The vision of the place where I work is about that, about taking the idea of technology … The reality of technology and robotics serving corporations and government and creating empowerment in individuals and learners and communities to use technology When you were talking about democratizing other things, something that we do that I feel maybe speaking to that is we make environmental sensors affordable. So we now are working on an air quality sensor and a water quality sensor.

I think the water quality monitor usually would cost you $5,000 and you have to get into the river and install it and we’re developing one that would cost $150 and another one that you can also use to just monitor the water inside your house. So it’s taking that information that belongs to science or the government and allowing everybody to have access to what is the quality of water, what is the … What am I braving and this but I’m getting a lot of e-mails every day about when can I get one? So I feel like we hit on something there that the idea of everybody should have access to that. That knowledge belongs to everybody.

I like your question because for me, I ended up with the NGO as an outcome of my for profit business and as of my infamous practitioner letting go of the attached thinking is power now and being open to other perspectives. So five years ago, I have never heard of the democratic school movement and I realized that all of the pushed out youth that I was working with were actually practicing democracy in their schooling. They were getting A’s and B’s and enjoying the classes they enjoyed and where they thrived and they were getting D’s and F’s in the things they didn’t like.

So they were actually choosing what they were studying and they were doing it diligently and I realized that my employees in my for profit were doing really well at the things that they were attached to and believed in and they were doing really poorly and failing in the things they weren’t. So one of the things, tools I use when I work with young people is that we set intentions. It’s very similar to … My understanding is that the democratic schools where you’re speaking with a facilitator of a learning outcome you want. So we set an intention. So if a child wants an outcome to be, then one of them is building the Brooklyn Bridge, he wants to build it to scale.

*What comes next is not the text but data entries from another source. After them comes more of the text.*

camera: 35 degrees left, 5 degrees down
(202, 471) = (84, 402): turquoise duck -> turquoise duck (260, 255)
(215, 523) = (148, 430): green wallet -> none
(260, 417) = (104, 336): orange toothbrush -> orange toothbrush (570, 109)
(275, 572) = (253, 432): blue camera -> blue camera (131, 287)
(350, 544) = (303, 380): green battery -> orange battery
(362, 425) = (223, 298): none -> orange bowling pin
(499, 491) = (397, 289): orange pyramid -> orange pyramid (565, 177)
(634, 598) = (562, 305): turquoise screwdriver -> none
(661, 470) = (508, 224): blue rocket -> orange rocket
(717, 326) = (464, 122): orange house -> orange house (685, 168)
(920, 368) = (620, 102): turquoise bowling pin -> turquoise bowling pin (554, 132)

He has an outcome and he’s going to work backwards. We’re going to work with him on how he can do that on CAD. So there’s geometry, there’s geography. There’s all these things that he has to learn, but he’s choosing to learn it. I now incorporate that in my company where a little strange, we’re a little zap to goal like-minded. We don’t start working until noon hour on Monday because we meditate collectively and then we set an intention. And we’re doing this if we want an outcome and how do we collectively work together for that outcome. So we’ve eliminated every meeting in our office, listening to each other over talk and produce nothing and it’s a real shift.

So I’m seeing the same results putting democratic philosophies into my NGO as in my for profit business. It’s created a really comfortable space for us to produce and it’s created a comfortable learning space for the kids.

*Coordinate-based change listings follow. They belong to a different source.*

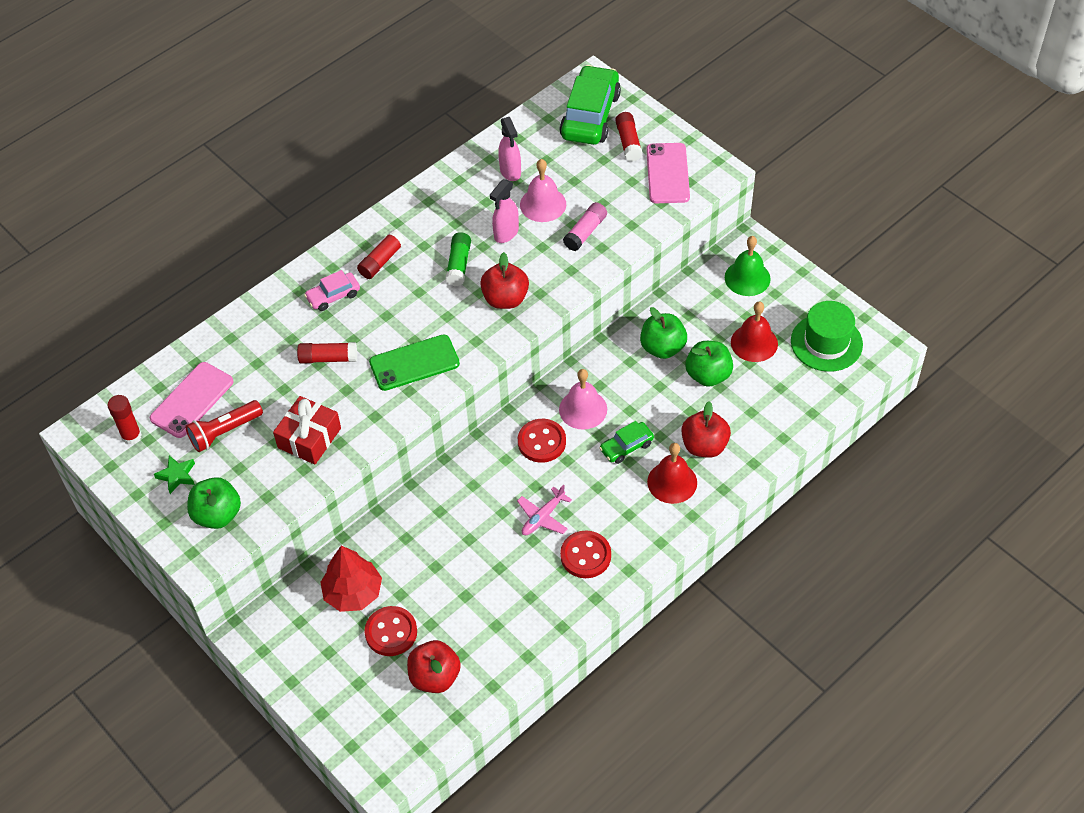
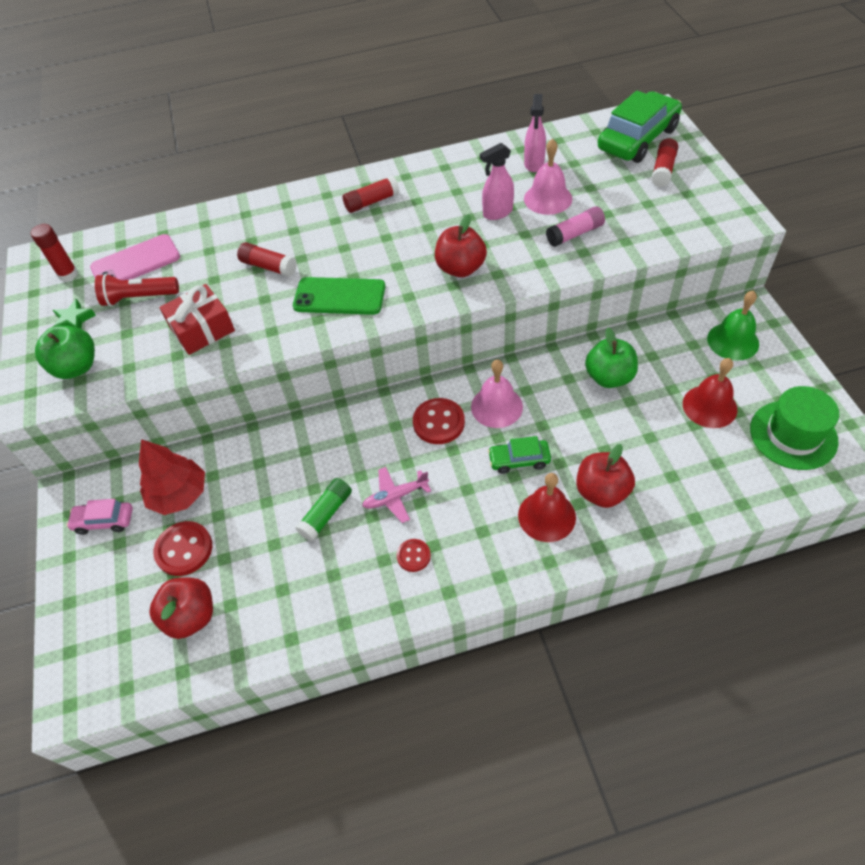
camera: 30 degrees right, 0 degrees up
(333, 296) = (310, 217): pink car -> pink car (104, 521)
(459, 265) = (437, 226): green glue stick -> green glue stick (326, 514)
(585, 556) = (413, 556): red button -> red button, size x0.58
(667, 173) = (688, 207): pink phone -> none
(708, 375) = (643, 421): green apple -> none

I want to check in with everybody who’s standing outside here, if anybody has any comments or questions about anything you’ve heard so far and if not, we’ll continue our conversation. Yes?

I’m incredibly transparent, yeah. I’ve let them know my own journey which I can share very shortly. When I was a young girl I knew I wanted to be an art teacher. I wanted to be an artist. I had an art teacher, same one in elementary school and then she moved to my high school and she had her art click and she told me I wasn’t an artist. I believed it. I believed the false story that informed me and I went to school, I didn’t study art. Out of nowhere, I painted a giant mural on the back of my dorm room.

I get all these crazed self-esteem goes to zero to sixty. I said, what am I doing and now, I’m painting 4-story murals that wrap around the sides of buildings like the artist is flowing and I got there by challenging that belief and channeling my intention and so I tell that to my students that I had a false belief. I had a story that wasn’t in alignment with my true desire and I challenged that story and then I achieved the success that is my birth right. You have a desire. Every one of these young people we work with is a genius in some way and I feel like our job is to get their clutter out of the way and the clutter is their own stories of self-limiting thought as well as the put down culture of their peers and sometimes, the put down culture of their extended family.

And something I talk to them about is like listen; I’m the paradigm shifter of my family. I’m the one who broke chains of abuse. I’m the one who made choices. I’m the one who went away to college. I’m the one who followed my dream. I was the first one in my family to really pursue these ideas. And I was like; you may be the paradigm shifter. You may be the one who breaks these notions and you may rise to a whole other level and you’re going to be incredibly interesting in dynamic because you have this amazing story of overcoming something which makes of really interesting people who are really great to be around.